Extending Newton's laws -- Is the concept of force still defined?

In summary, it is argued that the correct interpretation of Newton's 2nd Law for one body of mass reads "The dynamics (i.e. vector sum of all external forces acting on the body = "all its interactions") dictates the kinetics (i.e. time derivative of the momentum vector = "motion")", under the assumption that the body's mass will not change during the action of the external forces and after that. However, if the effect of the external forces is to dictate the motion of the body by making it lose mass, then Newton's second law is no longer applicable.
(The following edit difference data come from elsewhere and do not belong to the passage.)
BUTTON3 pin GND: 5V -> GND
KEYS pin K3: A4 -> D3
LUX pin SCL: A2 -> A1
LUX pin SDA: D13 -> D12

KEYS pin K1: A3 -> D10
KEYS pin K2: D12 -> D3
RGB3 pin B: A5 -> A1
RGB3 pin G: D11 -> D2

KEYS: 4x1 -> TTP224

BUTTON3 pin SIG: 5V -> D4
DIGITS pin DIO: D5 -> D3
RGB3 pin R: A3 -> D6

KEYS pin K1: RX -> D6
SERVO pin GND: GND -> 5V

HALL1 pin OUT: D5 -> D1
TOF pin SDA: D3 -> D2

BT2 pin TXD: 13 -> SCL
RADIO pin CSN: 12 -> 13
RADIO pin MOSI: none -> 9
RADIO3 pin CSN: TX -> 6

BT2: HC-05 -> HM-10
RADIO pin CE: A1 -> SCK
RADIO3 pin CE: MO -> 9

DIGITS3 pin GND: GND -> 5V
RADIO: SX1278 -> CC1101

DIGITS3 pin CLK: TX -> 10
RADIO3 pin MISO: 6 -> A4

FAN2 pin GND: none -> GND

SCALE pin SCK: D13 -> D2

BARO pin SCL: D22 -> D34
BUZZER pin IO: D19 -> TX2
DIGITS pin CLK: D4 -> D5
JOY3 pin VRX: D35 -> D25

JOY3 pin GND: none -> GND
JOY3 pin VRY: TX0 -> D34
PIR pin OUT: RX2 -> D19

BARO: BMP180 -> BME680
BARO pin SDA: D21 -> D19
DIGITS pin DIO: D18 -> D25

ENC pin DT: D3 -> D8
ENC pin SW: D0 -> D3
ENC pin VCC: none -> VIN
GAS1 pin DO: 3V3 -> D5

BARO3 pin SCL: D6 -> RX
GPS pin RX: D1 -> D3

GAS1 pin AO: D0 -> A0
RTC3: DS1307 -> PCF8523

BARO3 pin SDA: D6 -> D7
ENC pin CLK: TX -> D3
Dimensionally inconsistent, this definition implies a new definition of force. Forces may be defined only in the presence of minimum two bodies.
  • #36
dextercioby said:
Let me try to pose post 1 in another form then. Hypotheses once more: two bodies of masses ##m_1 (t)## variable which is acted on by a body of mass ##m_2## (constant) through a force we call it ##\vec{F}_{2,1} (t)##. The effect of the body ##m_2## is to make the other one both move and lose mass in time. Question: can we use the 3 known Newton's laws to calculate their motion (##\vec{x}_{1} (t), \vec{x}_{2} (t)##)? If yes, how? If not, why?
As others have said, this scenario is incompletely specified. Where does the lost mass go? Can you formulate a Lagrangian that covers all entities in the system?

[Btw, I symphathize with your frustration about how your thread keeps being subtly hijacked.]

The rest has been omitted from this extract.